In most cases while developing Javadoc Checks, you need to only parse the tree of the exact Javadoc comment. To do that just copy Javadoc comment to a separate file and remove /** at the beginning and */ at the end. After that, run checkstyle with -j argument.

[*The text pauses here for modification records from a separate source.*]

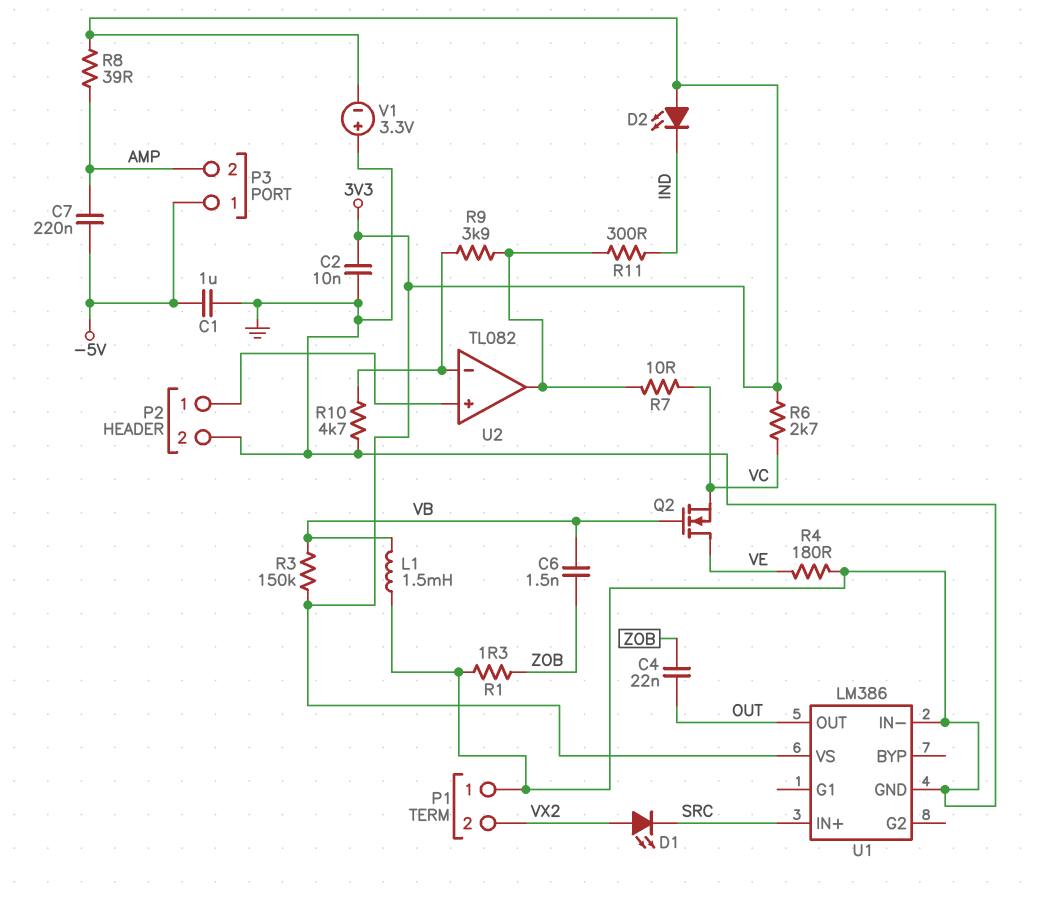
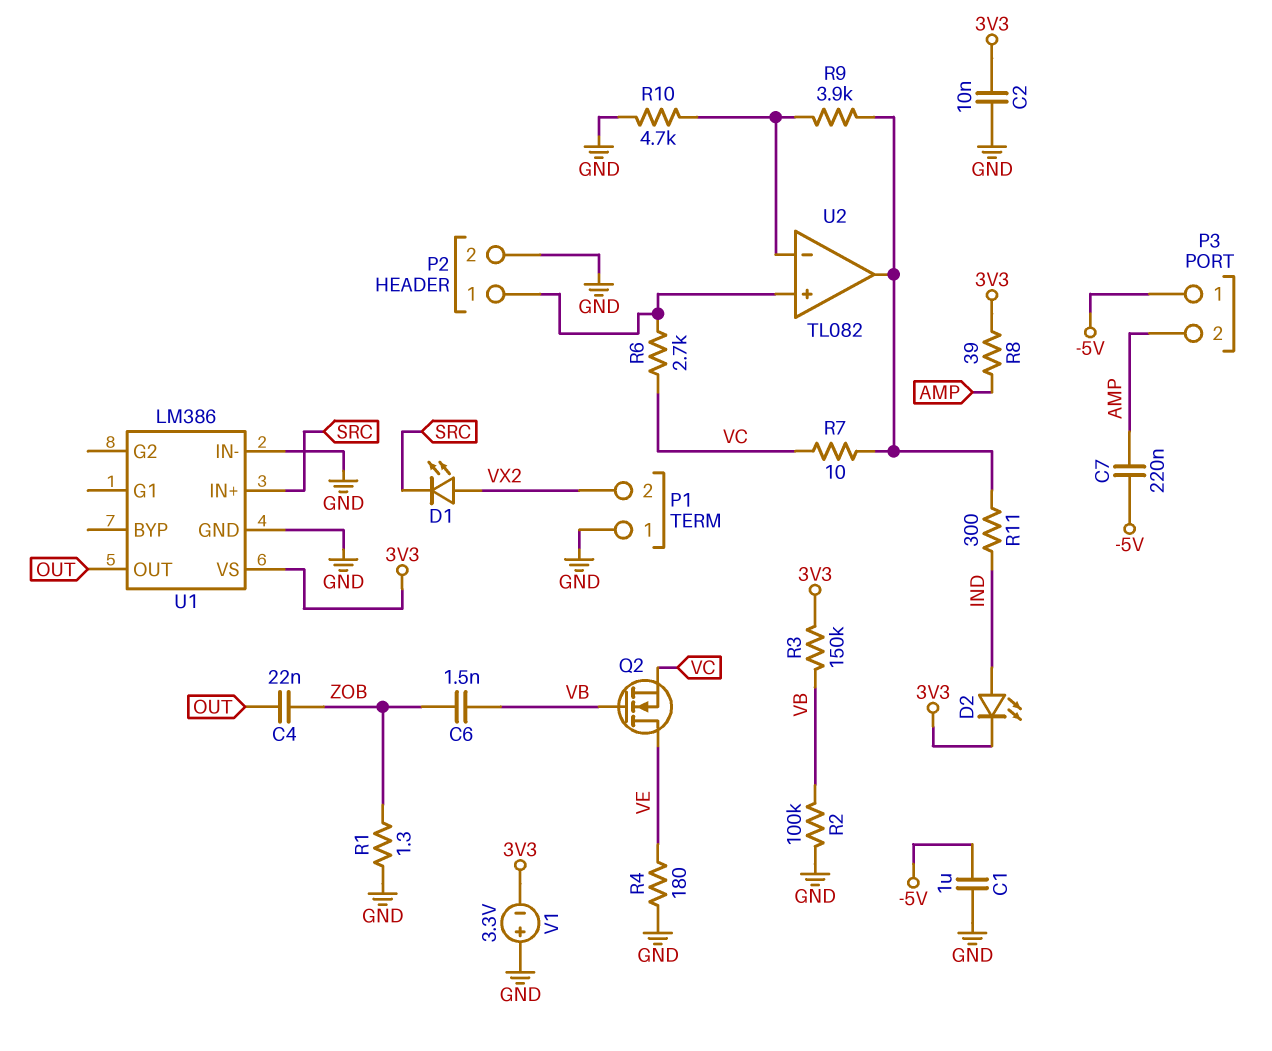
D2: LED (A 3V3, K IND) -> LED (A IND, K 3V3)
L1: 1.5mH (GND, VB) -> none
R2: none -> 100k (GND, VB)
R6: 2.7k (3V3, VC) -> 2.7k (P2/1, VC)

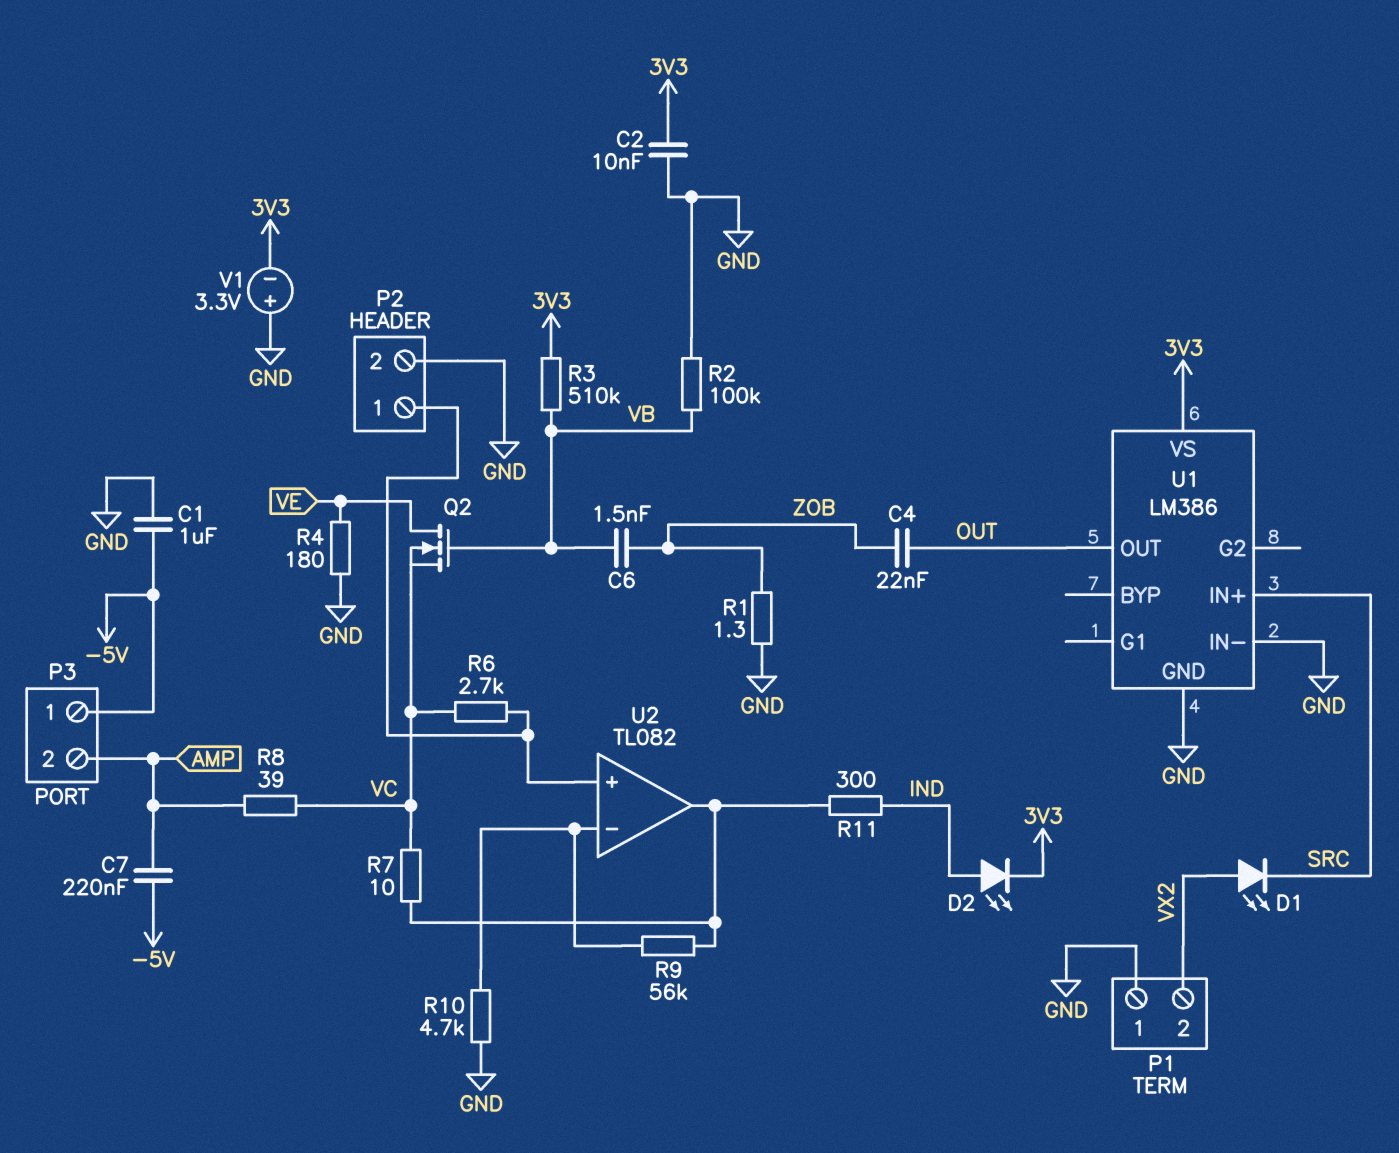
R3: 150k (3V3, VB) -> 510k (3V3, VB)
R8: 39 (3V3, AMP) -> 39 (AMP, VC)
R9: 3.9k (U2/in-, U2/out) -> 56k (U2/in-, U2/out)

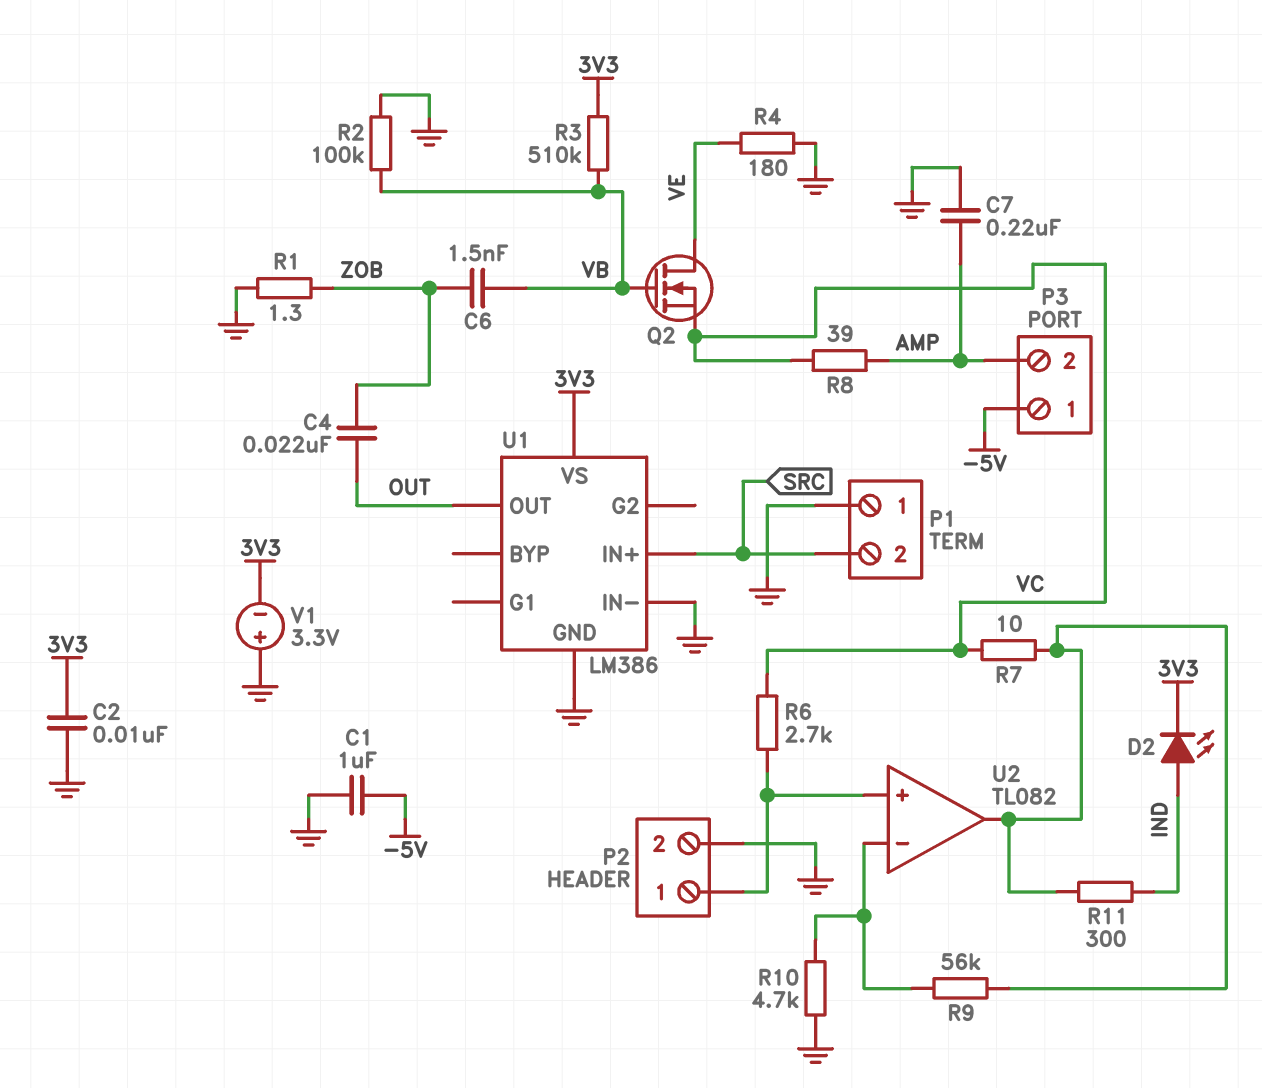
C7: 220nF (-5V, AMP) -> 220nF (AMP, GND)
D1: LED (A VX2, K SRC) -> none
P1 pin 2: VX2 -> SRC

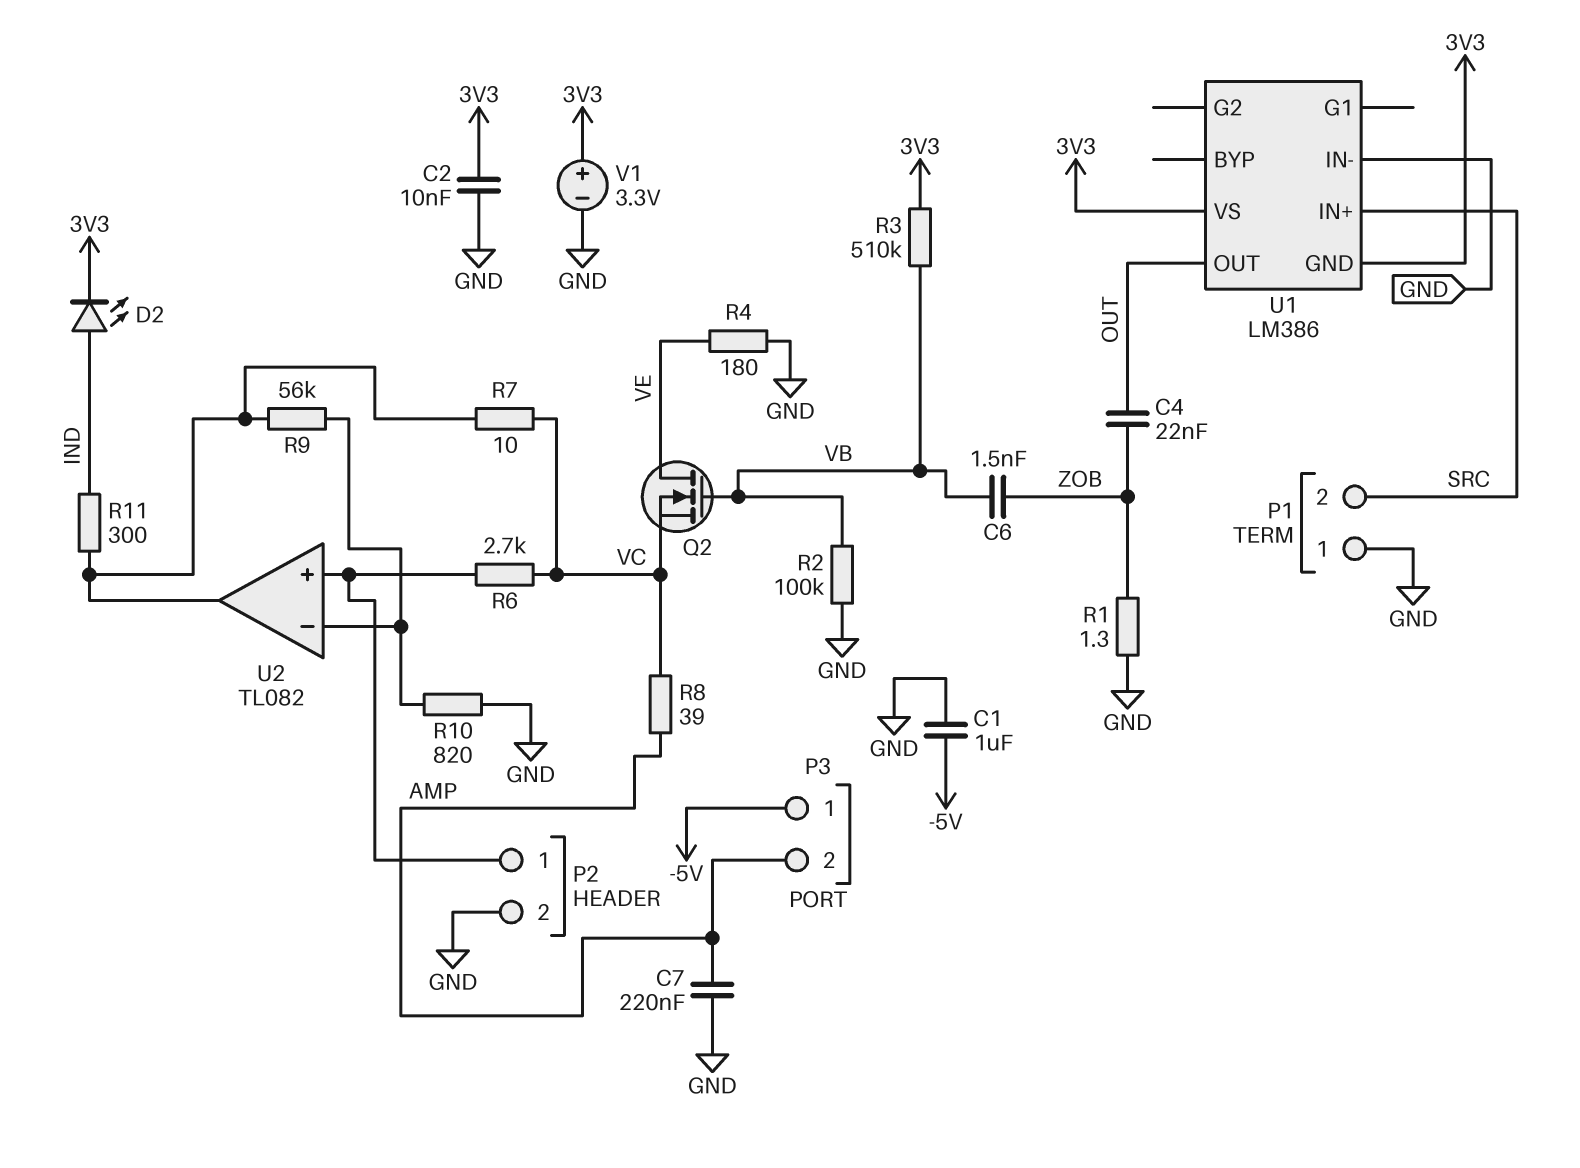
R10: 4.7k (GND, U2/in-) -> 820 (GND, U2/in-)
U1 pin GND: GND -> 3V3
V1: 3.3V (plus GND, minus 3V3) -> 3.3V (plus 3V3, minus GND)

MyJavadocComment.javadoc file:


 * My <b>class</b>.
 * @see AbstractClass
      

Command:


          java -jar checkstyle-X.XX-all.jar \
              -j MyJavadocComment.javadoc
        

Output:


JAVADOC_CONTENT -> JAVADOC_CONTENT [0:0]
|--LEADING_ASTERISK -> * [0:0]
|--TEXT ->  My  [0:1]
|--HTML_ELEMENT -> HTML_ELEMENT [0:5]
|   |--HTML_TAG_START -> HTML_TAG_START [0:5]
|   |   |--TAG_OPEN -> < [0:5]
|   |   |--TAG_NAME -> b [0:6]
|   |   `--TAG_CLOSE -> > [0:7]
|   |--HTML_CONTENT -> HTML_CONTENT [0:8]
|   |   `--TEXT -> class [0:8]
|   `--HTML_TAG_END -> HTML_TAG_END [0:13]
|       |--TAG_OPEN -> < [0:13]
|       |--TAG_SLASH -> / [0:14]
|       |--TAG_NAME -> b [0:15]
|       `--TAG_CLOSE -> > [0:16]
|--TEXT -> . [0:17]
|--NEWLINE -> \r\n [0:18]
|--LEADING_ASTERISK -> * [1:0]
|--TEXT ->   [1:1]
`--JAVADOC_BLOCK_TAG -> JAVADOC_BLOCK_TAG [1:2]
    `--SEE_BLOCK_TAG -> SEE_BLOCK_TAG [1:2]
        |--AT_SIGN -> @ [1:2]
        |--TAG_NAME -> see [1:3]
        |--TEXT ->   [1:6]
        `--REFERENCE -> REFERENCE [1:7]
            `--IDENTIFIER -> AbstractClass [1:7]
      

Access Java AST from Javadoc Check

As you already know the Javadoc AST is a result of parsing a block comment. There is a method to get the original block comment from a Javadoc Check. You may need this block comment to check its position in the DetailAST tree.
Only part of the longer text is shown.